De vez en cuando me despierto en medio de la noche con una ansiedad incierta. Es como si hubiera hecho algo malo, pero no sé qué. Ese sentir viene del acusador. Él susurra: «Tú no sirves, no vales, eres una carga para los demás. Mira tu pasado, ¿cuántas veces lo has arruinado? Nunca cambiarás». Nuestra relación con esa voz comenzó en el huerto del Edén, pero cuando Jesús vino, Él declaró: «Eso termina ahora mismo», añadiendo una asombrosa tranquilidad: «No penséis que yo voy a acusaros delante del Padre» (Juan 5:45).


Jesús le dijo a la mujer sorprendida en adulterio: «Ni yo te condeno; vete, y no peques más» (Juan 8:11).


¡Es absolutamente esencial que nosotros construyamos sobre el firme fundamento de la certeza de que Dios no nos acusa! Este fundamento no se basa en leyes, acusaciones o desengaños, sino en la gloriosa acción de gracia de Dios mismo. Cuando Él oye una acusación contra nosotros, le dice a Jesús: «Aplástala».
En ese momento, oiremos la voz del Espíritu Santo diciendo: «No oigas esa mentira, pues ya fue destruida en la cruz. Dios no te acusa, porque Su Hijo te ha hecho libre».

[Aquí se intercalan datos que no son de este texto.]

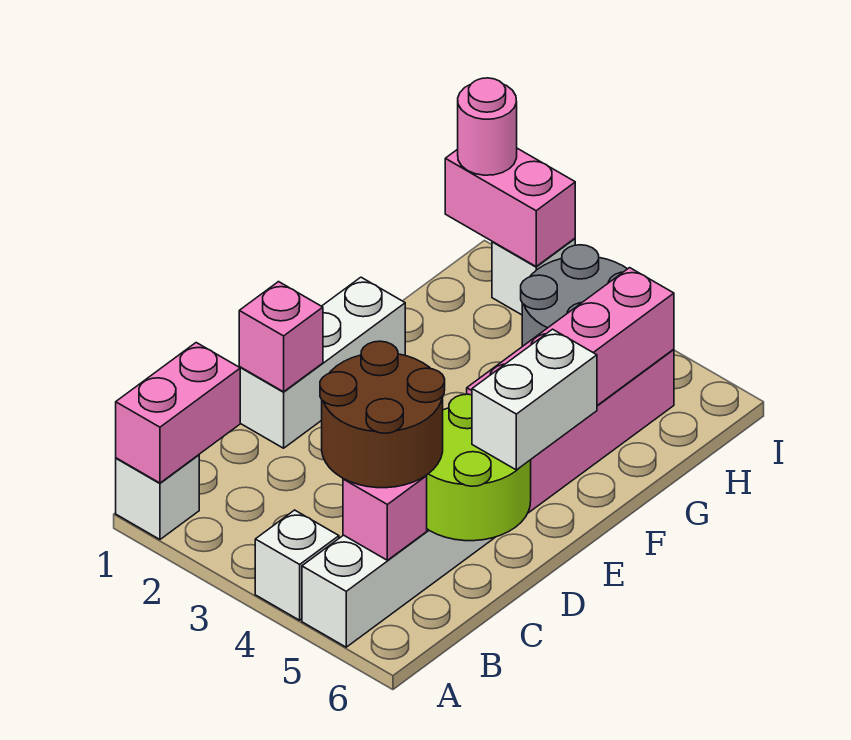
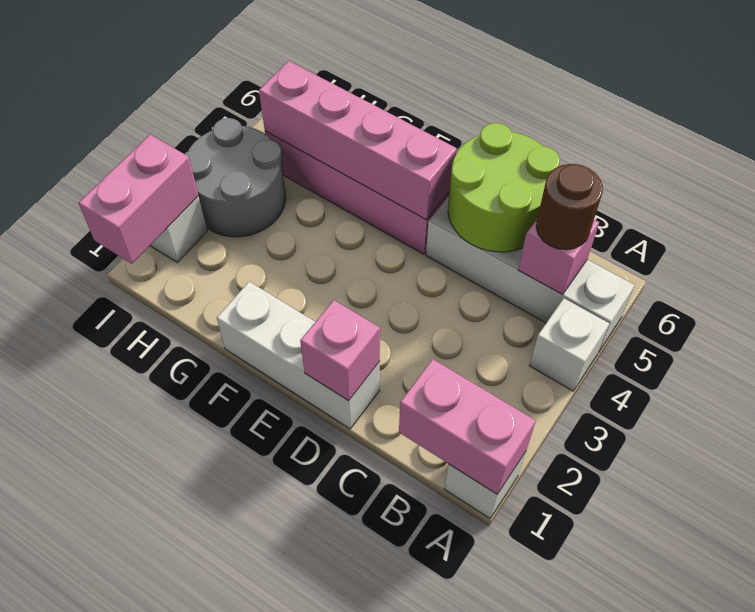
brown round brick B4:C5 level 3 -> brown round brick B5 level 3
white brick D6:E6 level 3 -> none
pink round brick I1 level 3 -> none

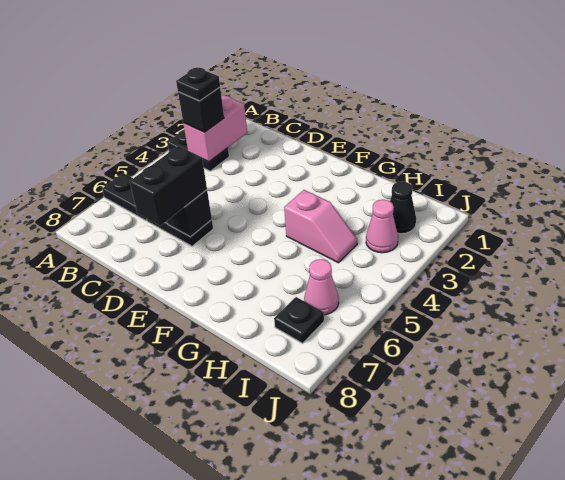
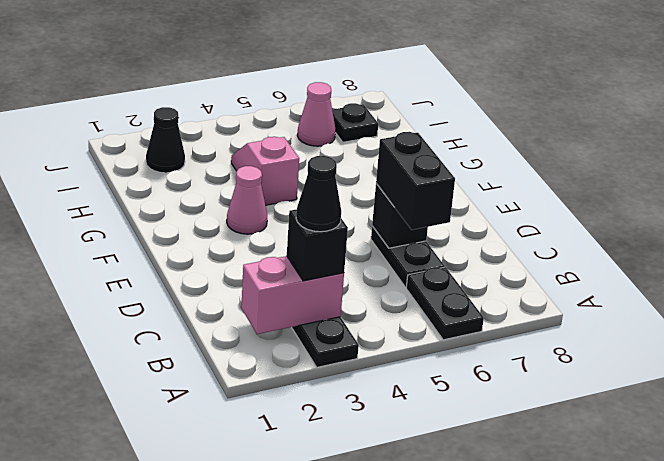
black plate B3 level 4 -> black cone B3 level 4
black brick D6:D7 level 3 -> black brick C6:D6 level 3
pink cone I3 level 1 -> pink cone F3 level 1

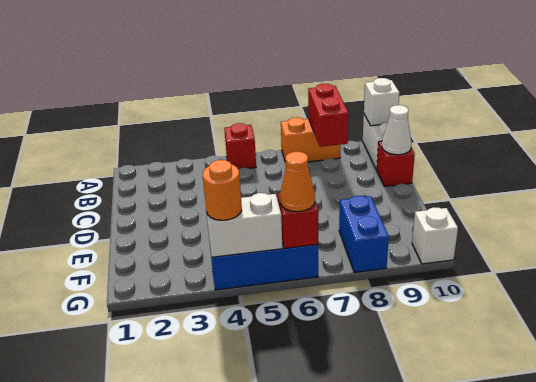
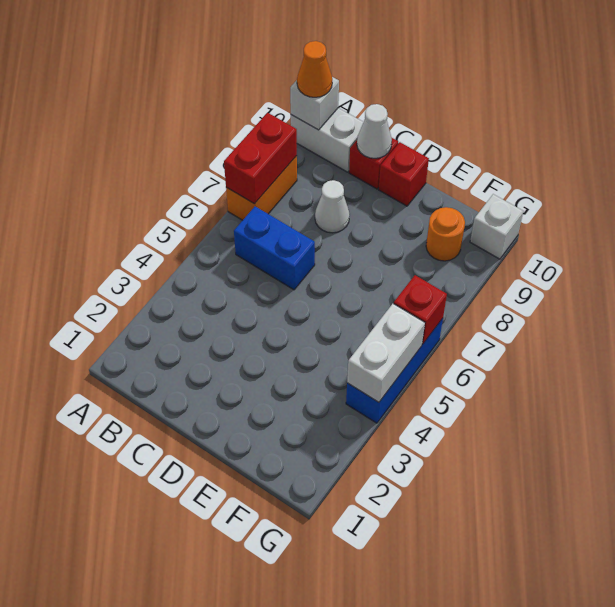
red brick A5 level 1 -> red brick D10 level 1
red brick A8:B8 level 2 -> red brick A7:A8 level 2
none -> white cone C8 level 1
blue brick F8:G8 level 1 -> blue brick B6:C6 level 1
orange round brick G4 level 3 -> orange round brick F9 level 1
orange cone G6 level 3 -> orange cone A10 level 3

Vamos a pecar, la Biblia lo indica claramente. Pero cuando lo hacemos, la voz que oiremos, será la del Espíritu Santo. Él nos da convicción por nuestras transgresiones, sin embargo, es una convicción esperanzadora, una que conduce a un arrepentimiento gozoso y no a una pérdida de esperanza. Se nos ha dado a Jesús y en nuestro tiempo de desánimo, oiremos Su voz por encima de todas los demás: «Ni yo te condeno». Que Dios te provea de Su gracia para edificar sobre ese fundamento ¡y regocíjate!